As the quadriceps muscles have myotendinous junctions which approach the quadriceps tendons through a range of angles (Buford, Jr. et. al., 1997), the tendon origins were chosen as the center point of each myotendinous junction in the first frame of the coronal cine-PC images (Points C–E, Figure 1b). For each muscle the entire curvilinear myotendinous junction was manually outlined and the tendon origin (center point of the outline) was determined using ImageJ (National Institutes of Health, Bethesda, MD). The tendon origin was then tracked through each timeframe by integrating the coronal-oblique cine-PC velocity data.
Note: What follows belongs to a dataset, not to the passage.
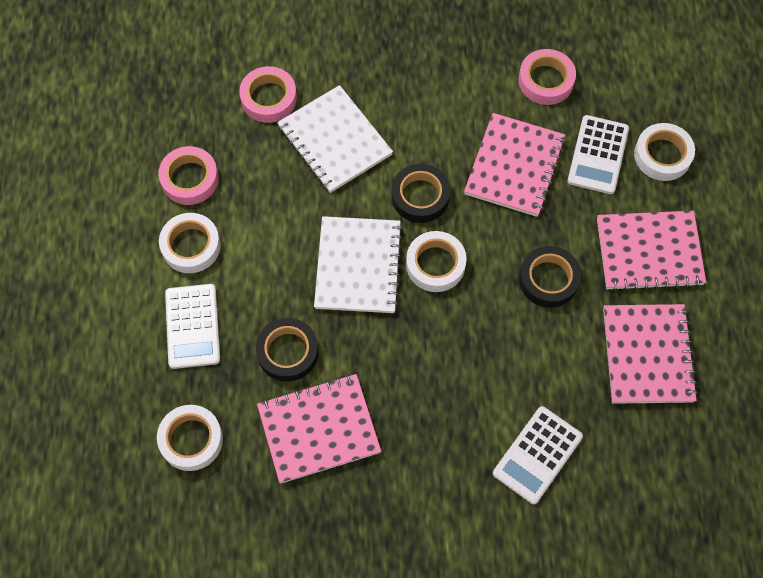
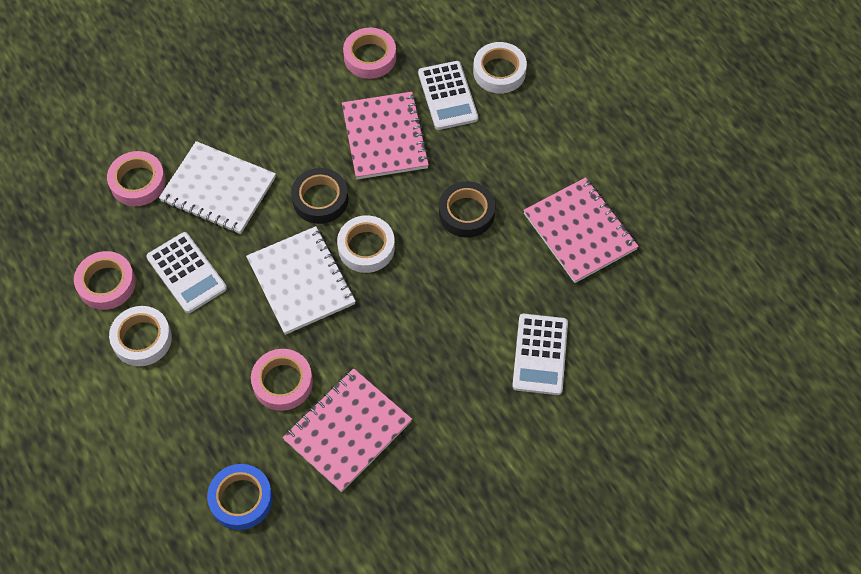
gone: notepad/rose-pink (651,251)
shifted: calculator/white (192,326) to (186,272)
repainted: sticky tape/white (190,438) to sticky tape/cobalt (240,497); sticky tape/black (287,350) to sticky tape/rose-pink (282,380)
For each quadriceps muscle, the insertion was selected to capture the central tendency of each musculotendon unit. The quadriceps tendon inserts on the entire superior edge and portions of the medial and lateral edges of the patella, wraps around the anterior patellar surface and converges distally to form the patellar tendon. However, it has been shown that each head of the quadriceps muscle can be associated with a distinct portion of the trilaminar quadriceps tendon (Farahmand et. al., 1998). The tendons associated with the rectus femoris (RF) and vastus intermedius (VI) both insert on the superior pole of the patella (Farahmand et. al., 1998). In contrast, the portions of the quadriceps tendon associated with the vastus lateralis (VL) and vastus medialis (VM) insert on the superior edge of the patella and wrap around to the lateral and medial patellar margins, respectively (Farahmand et. al., 1998). Therefore, the insertions of the RF and VI were chosen as the midpoint of the most proximal edge of the patella (Point F, Figure 1b), whereas, the insertion of the VL and VM muscles were chosen as the most lateral and most medial points on the patella, respectively (Points G, H, Figure 1c). All insertions were chosen by a single investigator in the full extension time frame and tracked throughout the movement, based on the 3D patellar kinematics. The line-of-action of each tendon (RF, VI, VL, and VM) was defined as the unit vector between the respective myotendinous junction and the tendon insertion point on the patella. Therefore, the results represent the moment arm of the muscle line of action through the central muscle fibers (Buford, Jr. et. al., 1997).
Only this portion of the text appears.